Stine and his wife Barbara were friends of author Robert A. Heinlein, who sponsored their wedding, as Harry's parents were dead and Barbara's mother too ill to travel. Several of Heinlein's books are dedicated one or both of them, most particularly Have Space Suit - Will Travel. Stine wrote science fiction under the pen name "Lee Correy" in the mid-1950s and under his own name in the 1980s and 1990s, as well as writing science articles for Popular Mechanics.

Model rocketry
After White Sands, Stine was employed at several other aerospace companies, finally ending up at Martin working on the Titan project. This job was short-lived: he was abruptly fired in 1957 when United Press called him for a reaction to the launch of Sputnik 1, and he repeated to them a passage from his just-published book Earth Satellites and the Race for Space Superiority, in which he wrote, "For the first time since the dawn of history, the Earth is going to have more than one moon. This is due to happen within the next few months—or it may have already happened even at the time you are reading this." The next day he was told to clear out his desk. To be more precise, in his "The Formative Years of Model Rocketry, 1957–1962; A Personal Memoir" (International Astronautical Federation, IAF XXVIIth Congress, Anaheim, CA, October 10–16, 1976 (76-241), he wrote "I was fired by the Martin Company on October 5, 1957, for telling United Press that the Soviets had used their ICBM as a launch vehicle (which they had), that Sputnik meant that the entire United States was open to nuclear ICBM attack (which it still is), and that the United States was not first in space because we did not have a serious space program (which we did not under the Eisenhower administration)."

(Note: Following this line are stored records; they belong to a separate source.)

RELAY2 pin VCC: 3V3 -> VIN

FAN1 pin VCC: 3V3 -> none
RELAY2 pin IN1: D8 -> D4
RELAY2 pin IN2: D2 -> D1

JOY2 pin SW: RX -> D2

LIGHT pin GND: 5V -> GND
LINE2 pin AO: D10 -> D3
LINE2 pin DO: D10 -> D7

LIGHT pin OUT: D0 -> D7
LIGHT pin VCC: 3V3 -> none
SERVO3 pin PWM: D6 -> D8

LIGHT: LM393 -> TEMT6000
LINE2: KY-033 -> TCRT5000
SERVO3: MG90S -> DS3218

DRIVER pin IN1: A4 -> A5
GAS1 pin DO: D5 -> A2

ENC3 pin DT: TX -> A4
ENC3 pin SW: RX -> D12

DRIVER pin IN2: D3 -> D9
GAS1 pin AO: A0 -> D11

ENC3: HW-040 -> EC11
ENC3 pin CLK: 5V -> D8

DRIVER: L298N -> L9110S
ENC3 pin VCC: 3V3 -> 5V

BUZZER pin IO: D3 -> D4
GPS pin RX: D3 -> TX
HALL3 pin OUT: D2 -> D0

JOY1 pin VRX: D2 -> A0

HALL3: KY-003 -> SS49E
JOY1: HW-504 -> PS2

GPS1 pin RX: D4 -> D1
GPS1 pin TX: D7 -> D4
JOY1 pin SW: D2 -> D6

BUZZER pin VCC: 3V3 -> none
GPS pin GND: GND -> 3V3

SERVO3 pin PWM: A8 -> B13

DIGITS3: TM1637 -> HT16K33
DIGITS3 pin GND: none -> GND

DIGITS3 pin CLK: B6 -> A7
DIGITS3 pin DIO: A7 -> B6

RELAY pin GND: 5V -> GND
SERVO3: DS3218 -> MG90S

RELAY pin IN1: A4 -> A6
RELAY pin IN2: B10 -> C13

Back in his days at White Sands he had handled inquiries from young people concerning rockets, and early in 1957 he wrote an article for Mechanics Illustrated about rocket safety. Shortly thereafter he received a letter from Orville Carlisle, who had begun making small models and, more importantly, replaceable solid fuel engines to power them. Stine was impressed with the samples that Carlisle had sent him, and wrote a cover article for the October MI issue about them. After the Martin firing, he contacted Carlisle and the two of them formed Model Missiles Inc., the first manufacturer of model rockets and their engines. Stine also founded the National Association of Rocketry (initially called the Model Missile Association) and wrote the safety code which became its centerpiece; he served as its president until the late 1960s.

MMI was short-lived, as they were unprepared to handle the level of business they attracted and because of some poor business decisions. Issues with the production of early engines caused them to seek out Vernon Estes, who came to them in the summer of 1958. Estes's design and construction of "Mabel", the first engine-manufacturing machine, was the foundation of his success and put Estes Industries in a dominant position in the hobby which it was never to relinquish.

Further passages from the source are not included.